The president reduces his chortle to a smile and looks at his watch as the more persistent members of the delegation wave their petitions from concerned parents. He gives up on getting rid of the delegation and orders tea and tells his secretary to cancel his next meeting. The president asks if the parents of the children will be satisfied with evidence that their young offspring are happy at the commune. If the minors elect to remain at the commune, will the relatives accept their decision? The relatives, between accepting finger food off trays pushed at them by young men dressed from head to toe in white, feel it fair for an adult to choose to do as he pleases but not a good thing to leave such a choice up to an impressionable child, given the very high probability of coercion. The president, who prefers white sugar to brown, provides both kinds for his guests. He directs a waiter to add spoon after spoon to his cup of tea, and he speculates aloud if it would not be wiser for the concerned relatives to act at that future time when such a change of heart occurs rather than cause a fracas now.

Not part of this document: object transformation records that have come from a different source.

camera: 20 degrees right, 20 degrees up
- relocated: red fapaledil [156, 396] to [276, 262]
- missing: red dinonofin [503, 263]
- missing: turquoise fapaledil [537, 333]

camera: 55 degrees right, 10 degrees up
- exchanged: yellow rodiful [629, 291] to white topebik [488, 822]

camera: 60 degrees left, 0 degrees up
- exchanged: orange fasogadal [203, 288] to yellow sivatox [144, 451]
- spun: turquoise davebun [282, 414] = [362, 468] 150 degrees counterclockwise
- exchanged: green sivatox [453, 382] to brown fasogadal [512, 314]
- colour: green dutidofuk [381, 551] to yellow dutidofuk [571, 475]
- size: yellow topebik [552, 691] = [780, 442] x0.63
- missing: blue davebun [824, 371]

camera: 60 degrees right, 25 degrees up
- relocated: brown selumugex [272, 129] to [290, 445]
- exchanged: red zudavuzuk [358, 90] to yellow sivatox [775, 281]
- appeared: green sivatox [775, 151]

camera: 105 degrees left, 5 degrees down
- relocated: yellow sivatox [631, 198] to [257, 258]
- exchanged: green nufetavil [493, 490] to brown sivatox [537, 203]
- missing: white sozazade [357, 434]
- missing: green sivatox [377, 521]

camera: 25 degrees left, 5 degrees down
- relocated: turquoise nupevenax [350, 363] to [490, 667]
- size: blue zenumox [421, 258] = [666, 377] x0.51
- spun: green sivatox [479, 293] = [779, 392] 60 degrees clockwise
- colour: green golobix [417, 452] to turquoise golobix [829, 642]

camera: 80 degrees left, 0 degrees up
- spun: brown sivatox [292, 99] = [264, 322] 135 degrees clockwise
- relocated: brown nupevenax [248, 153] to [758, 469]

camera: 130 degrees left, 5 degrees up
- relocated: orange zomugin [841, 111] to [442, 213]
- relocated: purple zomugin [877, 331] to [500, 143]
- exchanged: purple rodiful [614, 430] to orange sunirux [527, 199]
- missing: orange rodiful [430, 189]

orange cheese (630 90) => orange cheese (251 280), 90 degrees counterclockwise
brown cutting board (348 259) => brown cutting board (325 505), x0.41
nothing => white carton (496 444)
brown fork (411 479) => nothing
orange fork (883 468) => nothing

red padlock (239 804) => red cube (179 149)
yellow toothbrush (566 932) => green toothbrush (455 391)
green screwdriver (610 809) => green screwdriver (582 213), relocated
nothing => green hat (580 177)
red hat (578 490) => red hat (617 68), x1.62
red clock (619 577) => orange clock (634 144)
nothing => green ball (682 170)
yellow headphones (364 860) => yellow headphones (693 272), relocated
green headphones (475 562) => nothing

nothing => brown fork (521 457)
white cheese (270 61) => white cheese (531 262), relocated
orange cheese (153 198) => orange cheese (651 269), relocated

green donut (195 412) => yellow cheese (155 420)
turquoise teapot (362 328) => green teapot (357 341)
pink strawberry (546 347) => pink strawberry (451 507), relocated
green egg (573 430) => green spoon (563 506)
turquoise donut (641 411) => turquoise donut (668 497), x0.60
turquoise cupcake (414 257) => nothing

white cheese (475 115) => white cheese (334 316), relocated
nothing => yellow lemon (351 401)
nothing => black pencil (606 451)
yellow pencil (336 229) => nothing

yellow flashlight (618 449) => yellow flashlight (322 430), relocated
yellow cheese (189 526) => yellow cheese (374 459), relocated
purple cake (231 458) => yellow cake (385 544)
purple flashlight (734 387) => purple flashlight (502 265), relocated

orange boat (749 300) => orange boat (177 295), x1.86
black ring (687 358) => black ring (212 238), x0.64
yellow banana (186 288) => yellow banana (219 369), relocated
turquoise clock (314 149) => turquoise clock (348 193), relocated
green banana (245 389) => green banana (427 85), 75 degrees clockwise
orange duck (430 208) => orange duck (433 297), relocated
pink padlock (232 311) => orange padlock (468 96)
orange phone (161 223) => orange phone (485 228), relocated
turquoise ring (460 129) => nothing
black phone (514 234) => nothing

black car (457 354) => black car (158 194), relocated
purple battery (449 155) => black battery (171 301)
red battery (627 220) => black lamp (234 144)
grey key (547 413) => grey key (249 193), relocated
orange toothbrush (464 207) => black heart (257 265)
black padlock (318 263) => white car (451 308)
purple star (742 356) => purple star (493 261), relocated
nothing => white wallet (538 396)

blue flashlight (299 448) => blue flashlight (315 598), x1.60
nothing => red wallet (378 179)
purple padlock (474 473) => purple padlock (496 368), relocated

The relatives respectfully inform the president that he has way too much regard for the preacher, who masks his bad actions with the holy cloth. The president sets aside his very sweet tea and sits back in his high chair. Surely the president must have heard about the preacher’s claims to cure the crippled and the diseased, feats of chicanery performed with the collusion of trusted followers to lure new and gullible followers into the organization. The highest office in the land says that the man he knows as the commune’s leader never claimed such powers on this soil and never performed any miracle healings to win gullible converts. The president encourages the relatives to eat and drink as much as they wish, but he has another appointment, and will they kindly excuse him. The relatives of the delegation protest that the preacher preys on the poor and the weak and collects the pensions of the old and vulnerable. The president pauses at the door and says that sounds a lot like taxation, but the relatives do not find his quip the slightest bit funny.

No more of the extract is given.